Insolvency refers to a state where a company is unable to pay its debts, constituting a ground for winding up. Inability to pay its debts would be a case where, a company’s entire capital is lost, no accounts are prepared and filed and no business is done for a period of at least one year.
Insolvency refers to a state where a company is unable to pay its debts, constituting a ground for winding up.
Inability to pay its debts would be a case where, a company’s entire capital is lost, no accounts are prepared and filed and no business is done for a period of at least one year.
In Rwanda, insolvency issues are regulated by Organic law No. 03/2009 of 26/5/2009 regulating commercial recovery and settling of issues arising from insolvency. This law introduces checks on poorly performing companies that can not meet their liabilities and gives them the option to reorganize or shut down.
Cross border insolvencies pose threats to economic integrations in Africa and the rest of the world. This is attributed to the lack of multilateral insolvency treaties to curtail cross border insolvencies. Countries embodied in regional blocs tend to rely on domestic insolvency laws which do not cater for cross border insolvency of corporations and credit institutions.
This results in inadequate and inharmonious legal approaches, which hamper the rescue of financially troubled businesses.
Cross border insolvencies complicate insolvency proceedings because the choice of law and choice of jurisdiction cannot be ascertained. Many subsidiary companies registered abroad remit profits to parent companies back home.

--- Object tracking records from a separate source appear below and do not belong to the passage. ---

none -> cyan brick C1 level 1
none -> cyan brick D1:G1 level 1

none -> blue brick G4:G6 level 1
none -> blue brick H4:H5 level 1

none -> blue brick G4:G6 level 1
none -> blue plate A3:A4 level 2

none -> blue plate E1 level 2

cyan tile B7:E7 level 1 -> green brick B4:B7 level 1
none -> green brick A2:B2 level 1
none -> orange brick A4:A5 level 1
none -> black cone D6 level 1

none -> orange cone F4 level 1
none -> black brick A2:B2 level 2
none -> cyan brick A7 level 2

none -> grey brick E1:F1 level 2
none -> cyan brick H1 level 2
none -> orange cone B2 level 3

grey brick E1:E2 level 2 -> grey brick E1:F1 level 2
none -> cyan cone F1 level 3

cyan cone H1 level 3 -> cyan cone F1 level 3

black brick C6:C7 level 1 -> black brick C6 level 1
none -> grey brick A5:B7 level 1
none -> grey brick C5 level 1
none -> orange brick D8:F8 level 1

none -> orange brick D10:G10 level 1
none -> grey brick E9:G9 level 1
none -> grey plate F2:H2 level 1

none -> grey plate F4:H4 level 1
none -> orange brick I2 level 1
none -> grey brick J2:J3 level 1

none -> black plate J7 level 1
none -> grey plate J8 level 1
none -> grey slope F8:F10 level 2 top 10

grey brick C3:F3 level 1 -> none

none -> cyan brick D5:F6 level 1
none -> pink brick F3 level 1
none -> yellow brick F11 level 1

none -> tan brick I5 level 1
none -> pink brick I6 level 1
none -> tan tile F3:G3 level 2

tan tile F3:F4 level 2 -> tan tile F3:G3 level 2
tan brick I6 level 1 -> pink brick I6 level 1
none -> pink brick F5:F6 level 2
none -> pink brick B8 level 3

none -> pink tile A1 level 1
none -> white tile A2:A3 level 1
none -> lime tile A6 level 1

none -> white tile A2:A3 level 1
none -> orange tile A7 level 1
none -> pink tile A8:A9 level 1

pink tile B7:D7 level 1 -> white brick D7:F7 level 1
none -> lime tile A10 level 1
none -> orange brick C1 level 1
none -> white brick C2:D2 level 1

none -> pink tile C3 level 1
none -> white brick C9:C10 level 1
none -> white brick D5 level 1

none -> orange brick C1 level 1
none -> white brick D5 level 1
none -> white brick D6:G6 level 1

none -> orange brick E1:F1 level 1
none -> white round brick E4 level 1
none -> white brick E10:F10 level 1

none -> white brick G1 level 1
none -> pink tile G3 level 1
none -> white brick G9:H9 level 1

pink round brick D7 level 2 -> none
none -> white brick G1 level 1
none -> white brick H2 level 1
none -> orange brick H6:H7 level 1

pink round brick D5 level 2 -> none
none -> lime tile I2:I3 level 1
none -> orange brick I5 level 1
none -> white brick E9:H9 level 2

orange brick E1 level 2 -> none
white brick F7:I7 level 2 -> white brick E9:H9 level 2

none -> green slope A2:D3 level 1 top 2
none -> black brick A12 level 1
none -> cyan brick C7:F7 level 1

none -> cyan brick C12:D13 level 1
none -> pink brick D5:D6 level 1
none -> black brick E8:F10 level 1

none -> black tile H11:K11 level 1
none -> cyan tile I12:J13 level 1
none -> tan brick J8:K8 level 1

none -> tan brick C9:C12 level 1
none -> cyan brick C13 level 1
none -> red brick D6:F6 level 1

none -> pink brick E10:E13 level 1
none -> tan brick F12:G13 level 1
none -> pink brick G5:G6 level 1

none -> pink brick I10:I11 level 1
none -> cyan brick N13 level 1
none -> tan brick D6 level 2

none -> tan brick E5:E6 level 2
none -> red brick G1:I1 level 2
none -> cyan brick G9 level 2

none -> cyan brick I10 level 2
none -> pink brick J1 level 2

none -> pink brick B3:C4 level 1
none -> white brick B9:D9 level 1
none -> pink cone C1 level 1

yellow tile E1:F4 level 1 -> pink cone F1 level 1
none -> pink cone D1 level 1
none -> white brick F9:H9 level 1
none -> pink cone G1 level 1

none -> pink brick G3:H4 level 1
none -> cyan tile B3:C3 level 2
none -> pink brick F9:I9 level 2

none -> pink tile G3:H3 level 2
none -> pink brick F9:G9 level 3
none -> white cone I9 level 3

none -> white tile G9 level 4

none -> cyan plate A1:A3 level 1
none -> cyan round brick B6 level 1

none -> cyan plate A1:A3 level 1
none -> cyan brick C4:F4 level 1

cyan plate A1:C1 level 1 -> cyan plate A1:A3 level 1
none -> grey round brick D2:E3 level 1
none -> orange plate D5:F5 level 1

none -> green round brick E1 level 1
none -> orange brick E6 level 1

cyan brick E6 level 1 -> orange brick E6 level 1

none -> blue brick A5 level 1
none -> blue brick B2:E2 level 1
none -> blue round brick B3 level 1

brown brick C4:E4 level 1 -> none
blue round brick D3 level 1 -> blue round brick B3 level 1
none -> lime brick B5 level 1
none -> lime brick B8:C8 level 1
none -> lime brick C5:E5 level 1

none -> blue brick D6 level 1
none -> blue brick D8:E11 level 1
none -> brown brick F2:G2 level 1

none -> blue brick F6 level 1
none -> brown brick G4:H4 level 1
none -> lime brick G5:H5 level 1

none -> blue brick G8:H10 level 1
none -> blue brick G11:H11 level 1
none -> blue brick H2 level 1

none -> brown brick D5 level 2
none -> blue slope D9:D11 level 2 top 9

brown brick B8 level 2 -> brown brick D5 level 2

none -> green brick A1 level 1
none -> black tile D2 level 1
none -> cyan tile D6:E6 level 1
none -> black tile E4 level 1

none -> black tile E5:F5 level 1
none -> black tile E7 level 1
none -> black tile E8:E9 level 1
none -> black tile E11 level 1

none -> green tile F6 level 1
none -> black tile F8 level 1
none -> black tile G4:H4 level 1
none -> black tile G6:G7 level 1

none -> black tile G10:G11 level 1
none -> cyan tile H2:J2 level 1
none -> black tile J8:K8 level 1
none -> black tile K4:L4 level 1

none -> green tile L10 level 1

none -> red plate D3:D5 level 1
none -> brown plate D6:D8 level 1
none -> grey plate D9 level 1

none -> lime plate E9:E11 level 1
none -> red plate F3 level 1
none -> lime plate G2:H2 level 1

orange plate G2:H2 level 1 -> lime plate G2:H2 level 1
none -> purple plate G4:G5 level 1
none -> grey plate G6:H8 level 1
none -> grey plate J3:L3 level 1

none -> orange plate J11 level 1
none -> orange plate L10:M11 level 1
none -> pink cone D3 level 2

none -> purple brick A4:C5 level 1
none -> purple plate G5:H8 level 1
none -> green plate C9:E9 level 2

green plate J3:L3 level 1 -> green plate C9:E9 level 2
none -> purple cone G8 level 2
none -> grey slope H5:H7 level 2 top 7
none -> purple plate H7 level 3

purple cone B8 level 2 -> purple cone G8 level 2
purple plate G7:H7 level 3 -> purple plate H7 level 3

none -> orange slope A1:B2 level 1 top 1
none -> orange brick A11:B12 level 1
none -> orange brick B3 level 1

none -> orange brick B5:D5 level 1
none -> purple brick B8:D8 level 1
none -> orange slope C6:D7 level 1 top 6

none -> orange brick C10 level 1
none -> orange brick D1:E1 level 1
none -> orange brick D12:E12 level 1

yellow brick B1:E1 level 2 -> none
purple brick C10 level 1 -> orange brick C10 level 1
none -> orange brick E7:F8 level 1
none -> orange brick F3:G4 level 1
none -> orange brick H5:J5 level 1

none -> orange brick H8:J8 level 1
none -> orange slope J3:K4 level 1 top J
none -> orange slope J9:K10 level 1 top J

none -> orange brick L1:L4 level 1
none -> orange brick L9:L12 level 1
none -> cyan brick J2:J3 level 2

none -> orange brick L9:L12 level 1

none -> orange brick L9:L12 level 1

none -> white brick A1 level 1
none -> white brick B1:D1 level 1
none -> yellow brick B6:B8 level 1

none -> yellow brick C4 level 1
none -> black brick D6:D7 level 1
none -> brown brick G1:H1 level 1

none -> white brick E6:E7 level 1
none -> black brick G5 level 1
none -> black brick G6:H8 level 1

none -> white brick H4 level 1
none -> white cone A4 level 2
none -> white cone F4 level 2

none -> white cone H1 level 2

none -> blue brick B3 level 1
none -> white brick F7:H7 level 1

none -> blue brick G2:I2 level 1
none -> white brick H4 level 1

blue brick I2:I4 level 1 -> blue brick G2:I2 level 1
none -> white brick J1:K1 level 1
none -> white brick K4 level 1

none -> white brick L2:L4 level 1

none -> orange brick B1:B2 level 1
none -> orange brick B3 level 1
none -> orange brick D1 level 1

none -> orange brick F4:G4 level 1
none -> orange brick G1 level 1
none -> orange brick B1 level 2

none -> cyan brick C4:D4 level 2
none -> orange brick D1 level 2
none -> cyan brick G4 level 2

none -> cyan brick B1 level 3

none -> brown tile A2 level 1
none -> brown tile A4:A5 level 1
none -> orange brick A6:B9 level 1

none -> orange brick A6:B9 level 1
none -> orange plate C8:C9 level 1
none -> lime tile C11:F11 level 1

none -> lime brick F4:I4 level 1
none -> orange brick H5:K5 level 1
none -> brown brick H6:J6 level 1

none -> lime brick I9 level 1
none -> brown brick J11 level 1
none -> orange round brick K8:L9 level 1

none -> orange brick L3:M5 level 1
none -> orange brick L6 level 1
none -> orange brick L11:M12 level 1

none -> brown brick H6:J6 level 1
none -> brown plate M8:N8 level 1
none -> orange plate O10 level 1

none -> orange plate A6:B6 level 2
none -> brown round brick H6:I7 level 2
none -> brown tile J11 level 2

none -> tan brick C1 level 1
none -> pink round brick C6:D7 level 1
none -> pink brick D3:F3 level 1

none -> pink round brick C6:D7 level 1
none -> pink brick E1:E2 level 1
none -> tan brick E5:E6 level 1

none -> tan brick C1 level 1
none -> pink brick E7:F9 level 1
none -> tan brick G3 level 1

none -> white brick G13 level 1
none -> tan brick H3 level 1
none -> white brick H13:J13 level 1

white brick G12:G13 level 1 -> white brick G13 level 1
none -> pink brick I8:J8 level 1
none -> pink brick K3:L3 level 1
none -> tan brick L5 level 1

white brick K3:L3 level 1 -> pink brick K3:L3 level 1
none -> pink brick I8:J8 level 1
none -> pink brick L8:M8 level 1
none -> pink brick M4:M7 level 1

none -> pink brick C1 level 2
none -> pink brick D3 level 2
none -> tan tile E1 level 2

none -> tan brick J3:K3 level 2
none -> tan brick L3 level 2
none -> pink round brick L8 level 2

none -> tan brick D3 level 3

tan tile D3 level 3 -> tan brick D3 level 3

This leaves their creditors in a dangerous situation when they run bankrupt. Creditors have the right to sue the parent company situated in another country but this entails a rigorous legal process. In Europe, cross border insolvencies are regulated by the European Council Regulation on Insolvency Proceedings of May 29, 2002.
It provides a comprehensive set of conflict of law rules for cross-border insolvencies within the Member States of the European Union. This EC Directive has played a big role in resolving cross-border insolvencies occurring within the EU Member States.
It provides that courts of the Member State where the debtor has its "centre of main interest” will have jurisdiction to open the main proceeding.
The main proceeding will have universal effect, regarding any assets of the debtor, no matter where they are located, with the exception of assets located in a jurisdiction where a secondary insolvency proceeding has been opened.
In insolvency issues, it is sometimes hard to determine which country actually has jurisdiction over the insolvency proceeding. There are four different sources of jurisdiction: the law of the creditor’s country of residence, the law of the debtor’s country of residence, the law of the country where the transaction occurred, and the law of the country with subject-matter jurisdiction over the assets.
The basic tenets of corporate insolvency can be classified as: restoring the debtor company to profitable trading where it is practicable; to maximize the return to creditors as a whole where the company itself cannot be saved; to establish a fair and equitable system for the ranking of claims and the distribution of assets among creditors, and to provide a mechanism by which the causes of failure can be identified and those guilty of mismanagement brought to book; placement of the assets of the company under external control; avoidance of certain transactions and fraudulent conveyances, dissolution and winding up etc.
The international community has also failed to a draft binding legislation for a uniform procedure dealing with cross border insolvencies. However, several efforts to coordinate multinational insolvencies have been put in place.
The most promising of these efforts to date on a global level is the United Nations Commission on International Trade Law (UNCITRAL) model law on cross border Insolvency, May 30, 1997.